From your comments, you are determined to get a pigeon no matter what anyone seems to think. At the risk of stepping on a few "feathers," I stand by my earlier comments. 

For the sake of the pigeon, I do hope that everything turns out well and that the pigeon becomes a healthy and loving pet. I also feel that a 3 week old pigeon would have little chance to survive and a weaned one, only maybe.


----------



## Pikachu23739 (Jan 6, 2006)

BirdDogg10 said:


> Great news! I went to see my friend Lana yesterday and... Her Pigeons laid eggs! one of them laid 2 the day before and the second pair of Pigeons laid 2 while I was over there yesyerday!
> 
> Wahoo!
> 
> ...


*I still like tweety*


----------



## BirdDogg10 (Aug 23, 2005)

Has anyone answered my previous post?

HELLO?!


----------



## BirdDogg10 (Aug 23, 2005)

BirdDogg10 said:


> I can only visit Lana every 3 weeks. So the next time I'm going to see her is around the last week of this month. So... would you guys disagree on a 3 week old pigeon instead?
> 
> answer this please


Can anyone answer this question?

please


----------



## Reti (Jul 20, 2003)

Best would be a four week old pigeon. At that age, he can eat on his own and is independent. You won't have to worry about being home and feed him.
Please, also consider that at that stage a pigeon needs at least two hours a day of free roaming and exrcise flying. Are you parents ok with this? Outdoors is not not an options due to all the dangers. Can you let him free fly inside?

Reti


----------



## BirdDogg10 (Aug 23, 2005)

Just a question, do 3 week old pigeons eat on their own?


----------



## Skyeking (Jan 17, 2003)

BirdDogg10 said:


> Just a question, do 3 week old pigeons eat on their own?

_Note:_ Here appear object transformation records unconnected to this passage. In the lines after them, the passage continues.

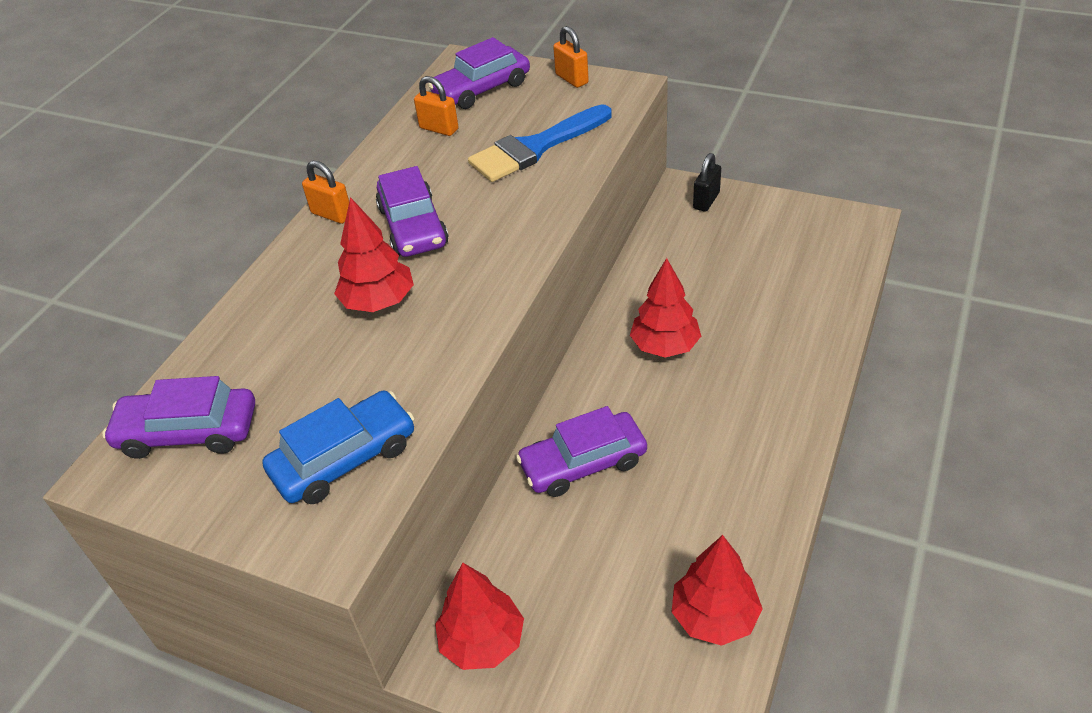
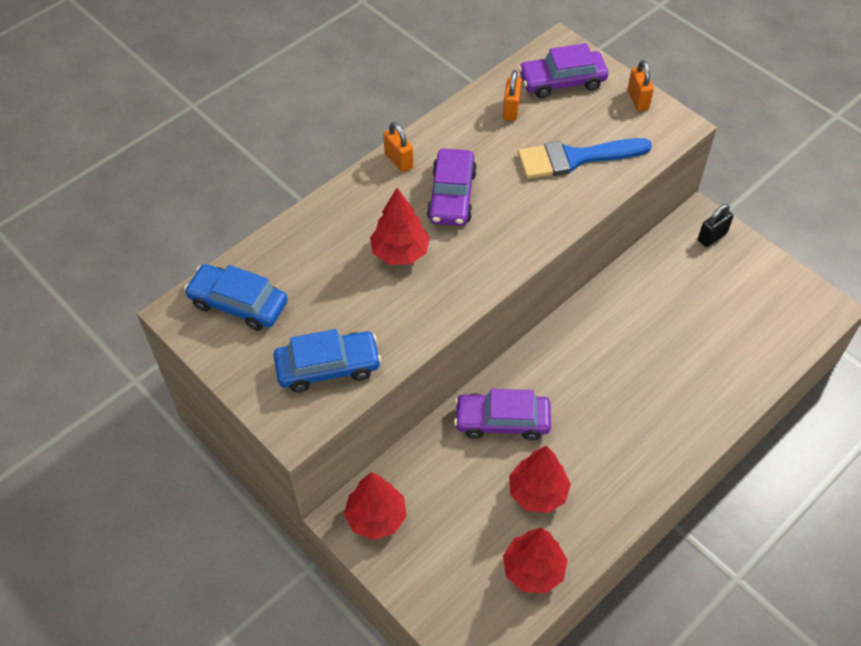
camera: 20 degrees right, 10 degrees up
(188, 432) = (238, 303): purple car -> blue car
(439, 129) = (511, 109): orange padlock -> orange padlock turned 45 degrees clockwise
(665, 346) = (609, 353): red tree -> red tree (537, 492)

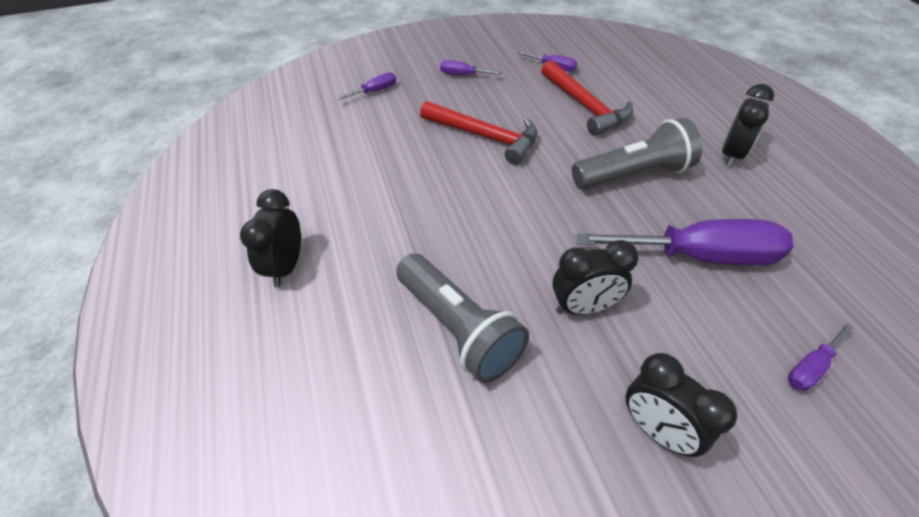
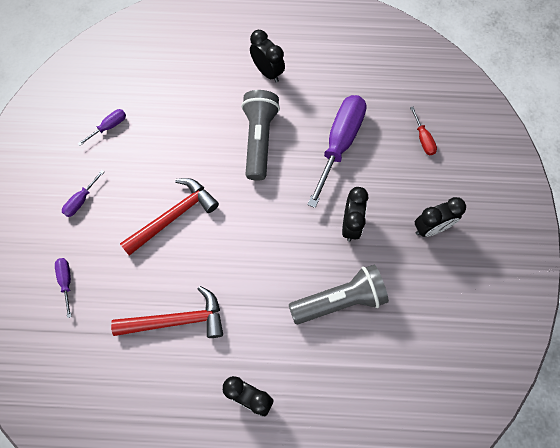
camera: 70 degrees left, 20 degrees up
(585, 106) = (172, 130): red hammer -> red hammer (177, 320)
(810, 367) = (423, 139): purple screwdriver -> red screwdriver

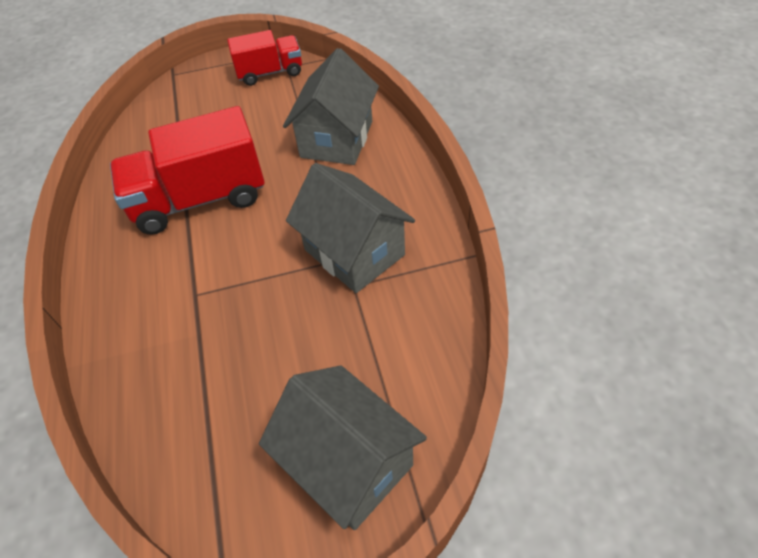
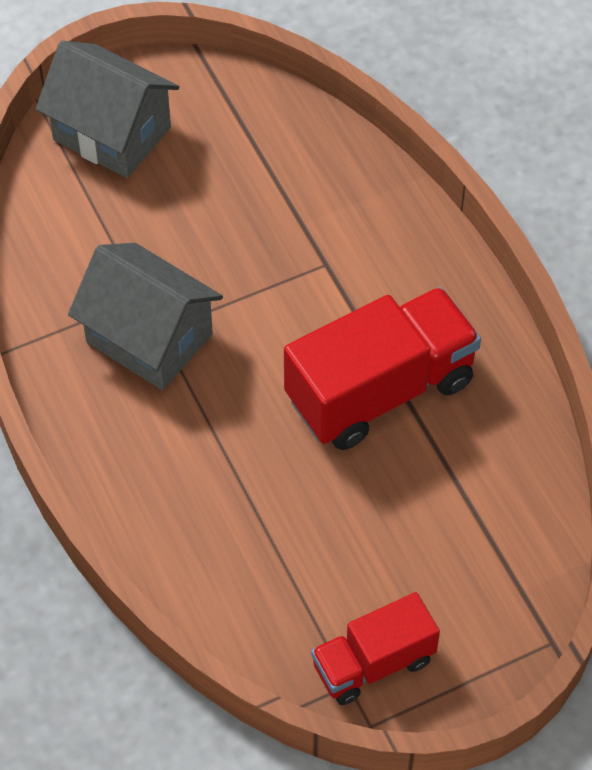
camera: 165 degrees right, 5 degrees up
(336, 139) = (215, 519): grey house -> none

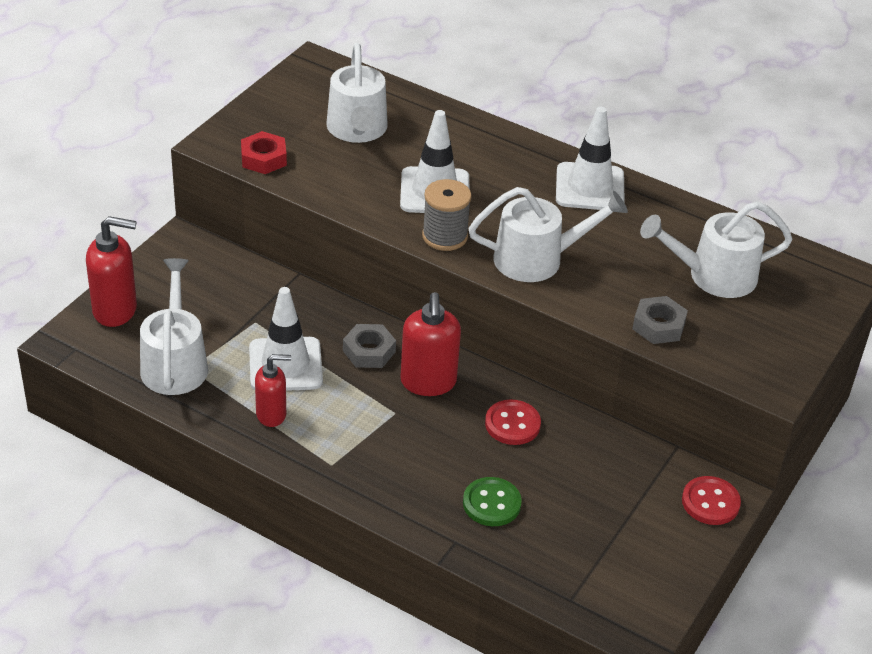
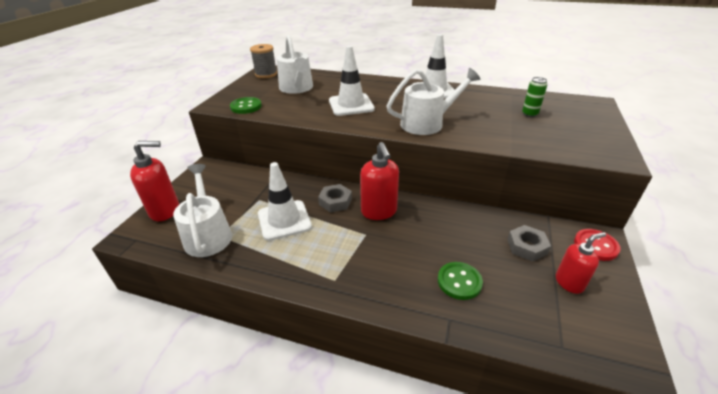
camera: 10 degrees left, 5 degrees down
(263, 158) = (246, 107): red nut -> green button
(271, 414) = (282, 254): red soap dispenser -> red soap dispenser (569, 283)
(445, 236) = (367, 122): grey spool -> grey spool (266, 74)
(512, 424) = (443, 225): red button -> none
(658, 326) = (521, 141): grey nut -> grey nut (526, 247)
(713, 276) = (529, 114): white watering can -> green can

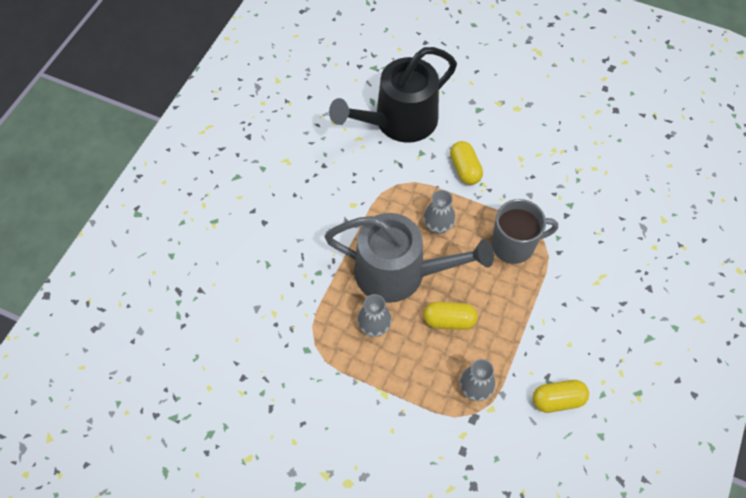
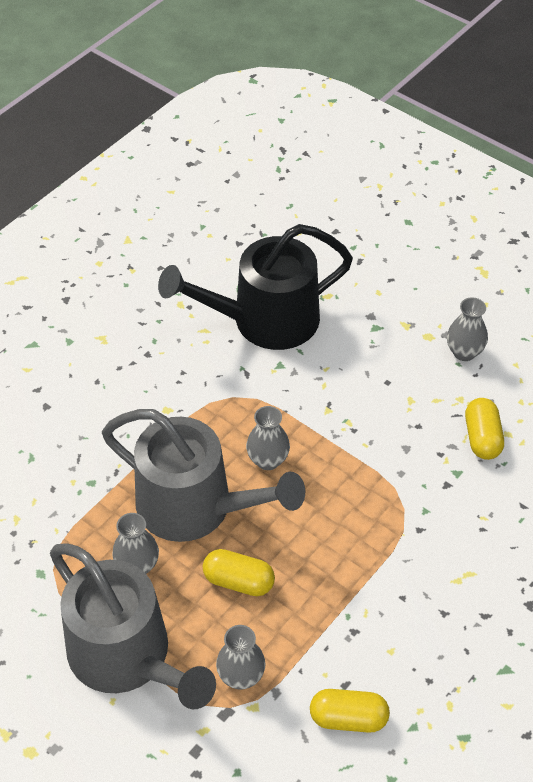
camera: 15 degrees right, 10 degrees down
(391, 395) = (127, 656): none -> grey watering can
(465, 169) = (330, 397): yellow capsule -> yellow capsule (482, 438)
(514, 245) = (361, 507): grey mug -> none
(545, 115) = (464, 352): none -> grey vase

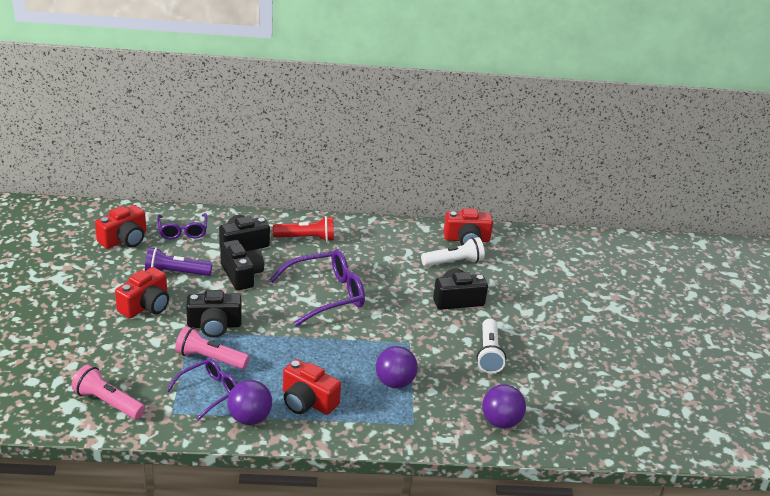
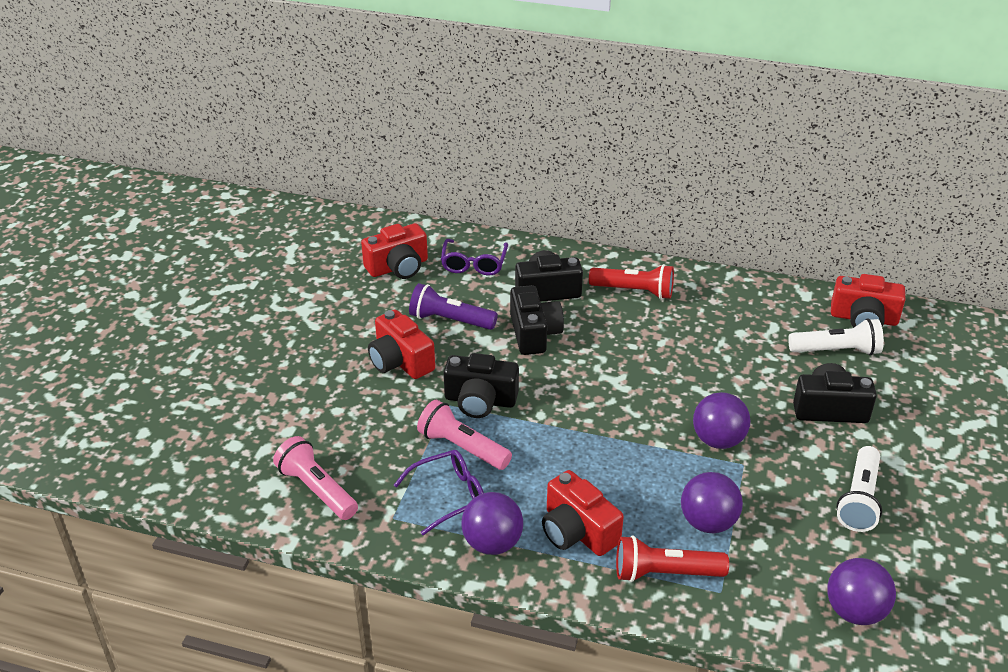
camera: 20 degrees right, 5 degrees up
(146, 305) = (400, 361): red camera -> red camera turned 90 degrees clockwise
(326, 295) = (641, 376): purple glasses -> none
(374, 418) = (665, 573): none -> red flashlight
(389, 329) = (718, 440): none -> purple ball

*Usually they are still in the weaning state, but it depends if they are given the opportunity to watch their parents eat. Mine usually pick it up quickly as long as they have seed in their nest box as well as water. Their mom and dad eating, generates an interest.*


----------



## mr squeaks (Apr 14, 2005)

At the risk of being a "pest," I have a question for BirdDogg: 

This forum has been more than helpful in answering your questions. *However, why are you NOT answering OUR questions and concerns?*

PLEASE REPLY TO THIS POST... Thank you...


----------



## BirdDogg10 (Aug 23, 2005)

What questions or concerns do you have?

Please post them so I'll be able to answer


----------



## feralpigeon (Feb 14, 2005)

Hi Birddog10,

Well, I am curious if your parents know and willingly accept the idea of a pigeon being sheltered in an apartment that seems small for a family especially when your sister has respiratory issues. I'm also curious how your parents feel about possibly needing to add to the family budget the expense of special food, supplements, on-going care items that you will need to have on hand and quite possibly avian veterinarian bills should the pigeon become sick. One visit can dent the pocketbook by as much as $150.00! There isn't one issue involved w/the well being of the bird that isn't going to cost some money or much time on your part, will they also be able to chip in some time to help you out with this endeavor? I think folks are just concerned here that you might be getting in over your head just now and that it might be a good idea to wait abit in lots of ways.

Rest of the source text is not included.